Integrals of Upper Functions on General Intervals Review
Integrals of Upper Functions on General Intervals Review
We will now review some of the recent material regarding upper functions and integrals of upper functions.
- Recall from the Upper Functions and Integrals of Upper Functions page that a function $f$ is said to be an Upper Function on the interval $I$ if there exists an increasing sequence of step functions $(f_n(x))_{n=1}^{\infty}$ that converges to $f$ almost everywhere on $I$ and such that $\displaystyle{\lim_{n \to \infty} \int_I f_n(x) \: dx}$ is finite.
- If $f$ is an upper function on $I$ and $(f_n(x))_{n=1}^{\infty}$ is such a sequence, then we say that $(f_n(x))_{n=1}^{\infty}$ is a Generating Sequence for $f$ on $I$.
- Furthermore, the Set of All Upper Functions on $I$ is denoted $U(I)$.
- If $f \in U(I)$ then we define the Integral of $f$ on $I$ to be:
\begin{align} \quad \int_I f(x) \: dx = \lim_{n \to \infty} \int_I f_n(x) \: dx \end{align}
- We noted that this integral is always well defined. If $(f_n(x))_{n=1}^{\infty}$ and $(f_n^*(x))_{n=1}^{\infty}$ are both generating sequences for $f$ then:
\begin{align} \quad \lim_{n \to \infty} \int_I f_n(x) \: dx = \lim_{n \to \infty} \int_I f_n^*(x) \: dx \end{align}
- On the Partial Linearity of Integrals of Upper Functions on General Interval page we saw that most of the linearity properties of integrals of upper functions hold. If $f, g \in I(U)$ then:
\begin{align} \quad \int_I [f(x) + g(x)] \: dx = \int_I f(x) \: dx + \int_I g(x) \: dx \end{align}
- Furthermore, if $c \geq 0$ then we also have that:
\begin{align} \quad \int_I cf(x) \: dx = c \int_I f(x) \: dx \end{align}
- In general though, if $f \in U(I)$ then $-f$ may not be in $U(I)$.

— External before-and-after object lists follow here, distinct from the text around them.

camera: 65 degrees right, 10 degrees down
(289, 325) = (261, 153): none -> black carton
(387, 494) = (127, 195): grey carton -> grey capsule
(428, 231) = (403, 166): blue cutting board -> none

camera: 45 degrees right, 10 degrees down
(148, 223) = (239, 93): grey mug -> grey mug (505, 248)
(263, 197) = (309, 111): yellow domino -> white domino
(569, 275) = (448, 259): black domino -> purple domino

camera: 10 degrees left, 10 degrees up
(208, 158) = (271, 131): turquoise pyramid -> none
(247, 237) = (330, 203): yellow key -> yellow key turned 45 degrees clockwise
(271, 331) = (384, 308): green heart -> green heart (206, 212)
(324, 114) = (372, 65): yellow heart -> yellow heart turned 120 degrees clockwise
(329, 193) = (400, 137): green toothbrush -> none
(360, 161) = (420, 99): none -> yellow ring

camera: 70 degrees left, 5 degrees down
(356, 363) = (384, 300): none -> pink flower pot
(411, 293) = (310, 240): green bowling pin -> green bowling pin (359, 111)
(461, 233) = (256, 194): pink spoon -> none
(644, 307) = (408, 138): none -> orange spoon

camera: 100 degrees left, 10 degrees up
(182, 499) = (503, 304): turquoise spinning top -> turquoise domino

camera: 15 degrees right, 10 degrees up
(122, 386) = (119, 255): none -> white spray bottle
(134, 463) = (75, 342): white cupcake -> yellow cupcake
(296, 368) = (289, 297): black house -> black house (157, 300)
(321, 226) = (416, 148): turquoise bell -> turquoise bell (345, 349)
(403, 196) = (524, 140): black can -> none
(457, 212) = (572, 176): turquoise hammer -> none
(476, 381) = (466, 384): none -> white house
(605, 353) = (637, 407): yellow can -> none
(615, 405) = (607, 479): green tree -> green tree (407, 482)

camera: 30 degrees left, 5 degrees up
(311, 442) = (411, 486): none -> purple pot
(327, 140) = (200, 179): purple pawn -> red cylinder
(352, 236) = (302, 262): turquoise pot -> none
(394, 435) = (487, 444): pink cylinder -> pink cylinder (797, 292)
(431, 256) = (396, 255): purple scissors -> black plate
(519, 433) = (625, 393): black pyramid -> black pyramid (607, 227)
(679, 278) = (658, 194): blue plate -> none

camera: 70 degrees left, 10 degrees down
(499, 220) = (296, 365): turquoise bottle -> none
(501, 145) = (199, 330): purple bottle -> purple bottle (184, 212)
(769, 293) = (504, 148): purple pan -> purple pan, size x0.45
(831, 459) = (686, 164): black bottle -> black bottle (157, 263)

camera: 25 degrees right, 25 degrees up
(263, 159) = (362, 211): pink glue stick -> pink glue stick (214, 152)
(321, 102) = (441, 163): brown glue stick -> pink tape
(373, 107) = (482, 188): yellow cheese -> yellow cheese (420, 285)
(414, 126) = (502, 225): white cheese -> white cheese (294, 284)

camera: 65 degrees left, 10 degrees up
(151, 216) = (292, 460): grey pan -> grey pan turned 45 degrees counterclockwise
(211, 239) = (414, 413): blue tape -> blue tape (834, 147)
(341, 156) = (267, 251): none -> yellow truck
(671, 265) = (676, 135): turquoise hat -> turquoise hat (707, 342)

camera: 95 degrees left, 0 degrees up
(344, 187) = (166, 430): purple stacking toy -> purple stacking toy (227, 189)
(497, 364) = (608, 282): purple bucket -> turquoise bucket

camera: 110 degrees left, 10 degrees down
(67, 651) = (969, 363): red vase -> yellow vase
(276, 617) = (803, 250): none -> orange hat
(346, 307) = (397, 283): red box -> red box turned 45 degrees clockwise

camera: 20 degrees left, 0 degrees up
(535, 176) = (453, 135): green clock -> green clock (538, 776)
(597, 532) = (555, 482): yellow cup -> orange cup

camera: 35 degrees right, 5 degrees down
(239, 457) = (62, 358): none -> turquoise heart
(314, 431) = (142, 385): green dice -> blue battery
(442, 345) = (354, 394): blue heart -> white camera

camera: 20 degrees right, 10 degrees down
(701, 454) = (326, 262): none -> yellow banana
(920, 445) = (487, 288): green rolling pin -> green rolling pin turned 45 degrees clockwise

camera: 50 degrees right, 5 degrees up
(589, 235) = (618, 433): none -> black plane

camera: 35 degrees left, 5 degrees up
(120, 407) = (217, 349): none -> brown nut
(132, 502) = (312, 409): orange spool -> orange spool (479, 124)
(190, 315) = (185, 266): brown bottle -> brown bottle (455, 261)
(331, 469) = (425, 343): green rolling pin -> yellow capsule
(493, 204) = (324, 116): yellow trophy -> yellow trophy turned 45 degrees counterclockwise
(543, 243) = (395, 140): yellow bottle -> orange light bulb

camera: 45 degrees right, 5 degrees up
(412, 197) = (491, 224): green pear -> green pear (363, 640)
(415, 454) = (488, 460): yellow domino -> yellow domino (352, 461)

- On the A Comparison Theorem for Integrals of Upper Functions on General Intervals page we looked at a nice comparison theorem for integrals of upper functions. We saw that if $f, g \in U(I)$ and $f(x) \leq g(x)$ almost everywhere on $I$ then:
\begin{align} \quad \int_I f(x) \: dx \leq \int_I g(x) \: dx \end{align}
- We then looked at a corollary which said that if $f, g \in U(I)$ and $f(x) = g(x)$ almost everywhere on $I$ then:
\begin{align} \quad \int_I f(x) \: dx = \int_I g(x) \: dx \end{align}
- On the Additivity of Integrals of Upper Functions on Subintervals of General Intervals page we proved that if $f \in U(I)$ and $I = I_1 \cup I_2$ where $I_1$ and $I_2$ intersect in at most one point and if $f(x) \geq 0$ almost everywhere on $I$, then $f \in U(I_1)$, $f \in U(I_2)$, and furthermore:
\begin{align} \quad \int_I f(x) \: dx = \int_{I_1} f(x) \: dx + \int_{I_2} f(x) \: dx \end{align}
- Furthermore if $I = I_1 \cup I_2$ as above, $g \in U(I_1)$, $h \in U(I_2)$, and $\displaystyle{f(x) = \left\{\begin{matrix} g(x) & x \in I_1\\ h(x) & x \in I_2 \setminus \{I_1 \cap I_2\} \end{matrix}\right.}$ then $f \in U(I)$ and furthermore:
\begin{align} \quad \int_I f(x) \: dx = \int_{I_1} g(x) \: dx + \int_{I_2} h(x) \: dx \end{align}
- On the Riemann Integrable Functions as Upper Functions page we proved that every Riemann integrable function is an upper function.
- Afterwards, on the The Maximum and Minimum Functions of Two Functions we said that if $f$ and $g$ are functions defined on an interval $I$ then the maximum and minimum functions of $f$ and $g$ denoted $\max (f, g)$ and $\min (f, g)$ are defined for all $x \in I$ by:
\begin{align} \quad \max (f, g)(x) = \max \{ f(x), g(x) \} \quad \mathrm{and} \quad \min (f, g)(x) = \min \{ f(x), g(x) \} \end{align}
- We proved three very important properties. For $f$, $g$, and $h$ as functions defined on $I$ we have that:
\begin{align} \quad \min (f, g) \leq \max (f, g) \end{align}
(11)
\begin{align} \quad \max (f, g) + \min (f, g) = f + g \end{align}
(12)
\begin{align} \quad \max (f + h, g + h) = \max (f, g) + h \quad \mathrm{and} \quad \min (f + h, g+ h) = \min (f, g) + h \end{align}
- On the Basic Theorems Regarding the Maximum and Minimum Functions of Two Functions page we looked at two more results regarding the maximum and minimum functions defined above. We saw that if $(f_n(x))_{n=1}^{\infty}$ and $(g_n(x))_{n=1}^{\infty}$ were increasing sequences of functions then $(\max (f_n, g_n))_{n=1}^{\infty}$ and $(\min (f_n, g_n))_{n=1}^{\infty}$ were also increasing sequences of functions.
- Furthermore, if $(f_n(x))_{n=1}^{\infty}$ and $(g_n(x))_{n=1}^{\infty}$ are both increasing sequences of function that converge to $f$ and $g$ almost everywhere on $I$ then $(\max (f_n, g_n))_{n=1}^{\infty}$ and $(\min (f_n, g_n))_{n=1}^{\infty}$ converge (increasingly) to $\max (f, g)$ and $\min (f, g)$ almost everywhere on $I$.
- Lastly, on The Maximum and Minimum Functions as Upper Functions page we saw that if $f$ and $g$ are upper functions on $I$ then $\max (f, g)$ and $\min (f, g)$ are also upper functions on $I$.